MO: PC for personal quantity in console not PC for trunk under automobile exception

Defendant was stopped for potentially being under the influence, and he passed FST’s. The officer had him in the patrol car asking questions, and defendant admitted to Suboxone in the console. Still, for the automobile exception, the court finds no probable cause to believe that possession of a personal use amount in the console would lead to finding evidence in the trunk. Moreover, the state was invited to argue search incident to the trial court and didn’t, and it thus couldn’t argue that as an alternative basis for the search in the court of appeals. State v. Humble, 2015 Mo. App. LEXIS 1136 (Nov. 3, 2015):

We find that the State failed to establish how the fact that the center console contained Suboxone and Roxicodone—which was consistent with Fouch’s original suspicion that Humble was in some way driving while impaired—would lead a reasonably prudent person to believe that contraband could be found in the trunk of the car. The circuit court apparently concluded that the State failed to meet its burden of persuading it that the discovery in the center console of a small amount of Roxicodone and the syringes used to inject it was indicative of more drugs in the trunk. At most, Fouch would have had probable cause to believe that more drugs of which Humble may have been under the influence may be located in the passenger compartment to which Humble had immediate access. However, the circuit court was not persuaded that the circumstances indicated a fair probability that the trunk would also contain drugs.

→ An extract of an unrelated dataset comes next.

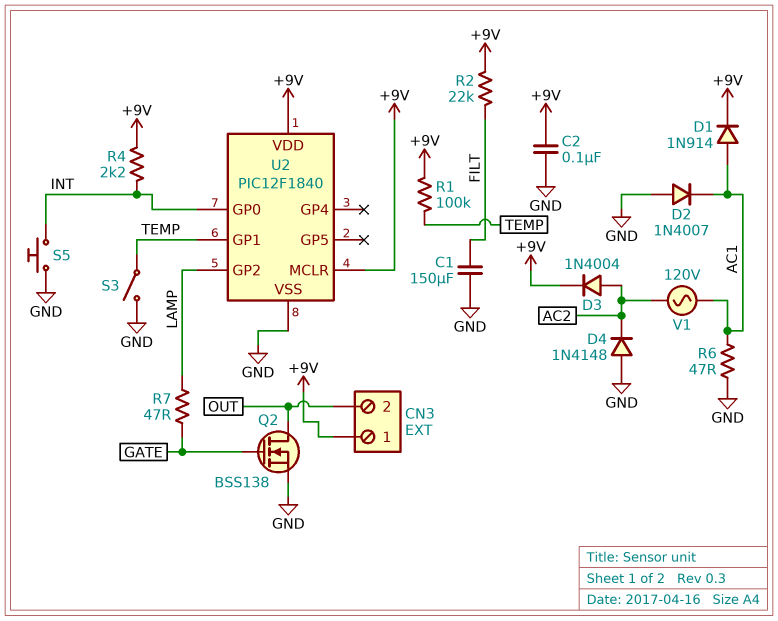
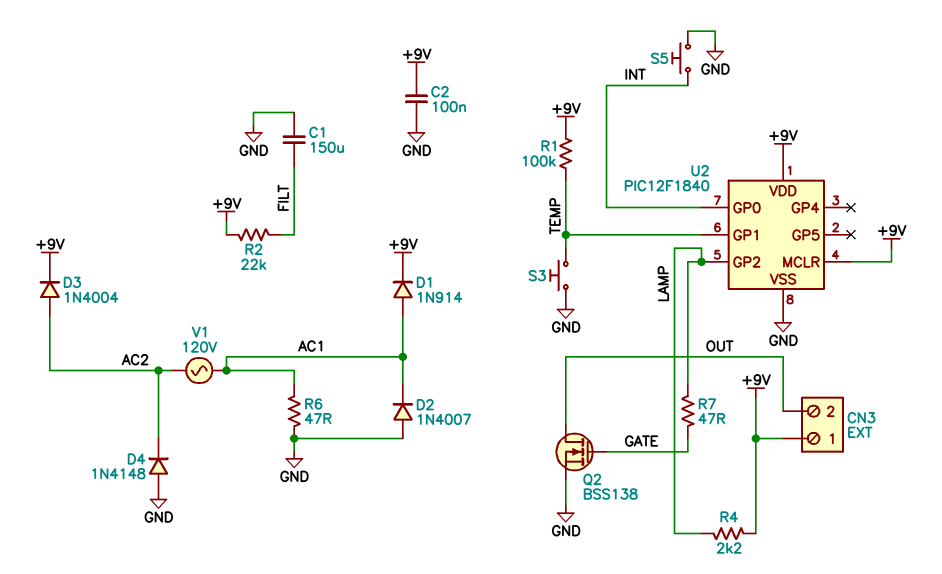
R4: 2.2k (+9V, INT) -> 2.2k (+9V, LAMP)
S3: switch (GND, TEMP) -> button (GND, TEMP)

Viewing the evidence in the light most favorable to the ruling and disregarding all contrary inferences, the circuit court’s determination that Fouch did not have probable cause to search the trunk is not clearly erroneous. “The meaning of ‘probable cause’ is a legal issue; its existence is a factual question, determined here by the trial court upon a presentation of the facts apparent to the trooper at the time he made the decision to search” the trunk of Humble’s car. State v. Milliorn, 794 S.W.2d 181, 183 (Mo. banc 1990). The State failed to meet its burden of producing evidence and persuading the circuit court that an exception to the warrant requirement applied. We are not left with a definite and firm impression that a mistake has been made. The State’s point on appeal is denied.